Indian Social Activist

Nikhil Dey (born 1963) is an Indian social activist. He works for the Mazdoor Kisan Shakti Sangathan, Suchna Evum Rozgar Adhikar Abhiyan and NCPRI (National Campaign for People's Right to Information). He has worked for Right to Information, Mahatma Gandhi National Rural Employment Guarantee Act, Lokpal bill and Right to Food and other Human Rights organisations.

==Early activities==
After working briefly with the Kheduth Mazdoor Chetna Sangathana in Madhya Pradesh, he joined Aruna Roy and Shankar Singh in 1987 to go to Devdungri, in Rajsamand District in Rajasthan where along with many others they helped form and establish the Mazdoor Kisan Shakti Sangathan (MKSS).

==Social activist==
Since 1990, he has been a full-time worker for the MKSS, and a part of the organisation's decision making collective. In this capacity he has been involved in struggles of the poor for justice, including grass root struggles for land and the payment of minimum wages.
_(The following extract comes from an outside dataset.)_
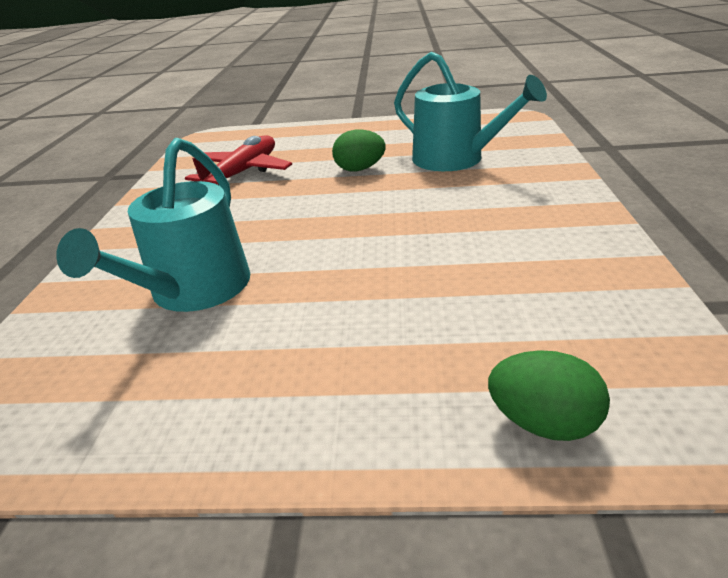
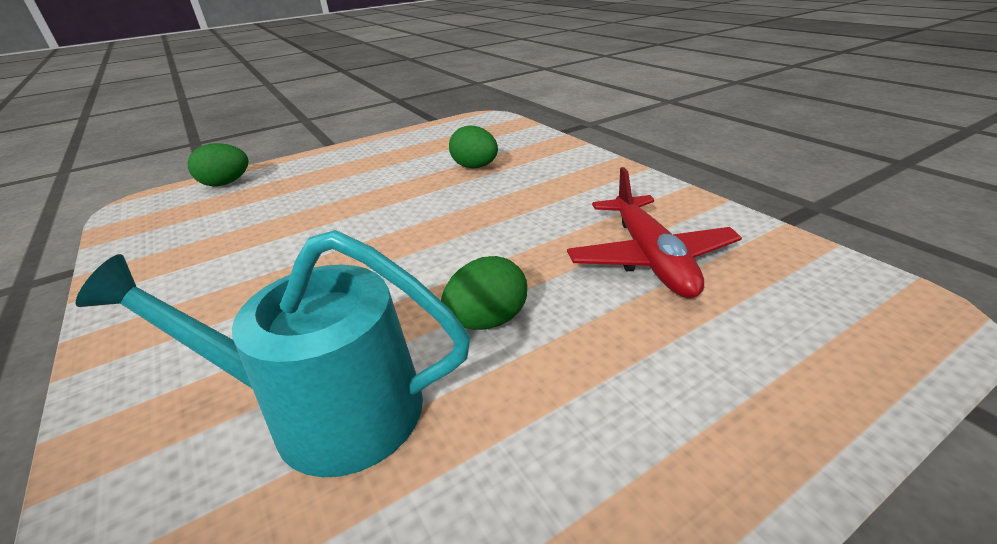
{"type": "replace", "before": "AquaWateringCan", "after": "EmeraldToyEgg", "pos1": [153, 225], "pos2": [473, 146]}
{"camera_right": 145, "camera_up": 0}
He has also been a part of the organisation's involvement in larger campaigns: the People's Right to Information, and the Right to Work, the Right to Food, and the protection of other human rights guaranteed under the Indian Constitution.

He was called in the television programme Satyamev Jayate to clarify the Right to Information along with Shankar Sing, Sowmya Kidambi and Aruna Roy.

Nikhil Dey also worked with the Government of Rajasthan on its Jana Soochana programme, which aimed to implement the 'proactive disclosure' section of the Right to Information Act, by which the government would publish information about its work proactively and obviate any need to file RTI requests.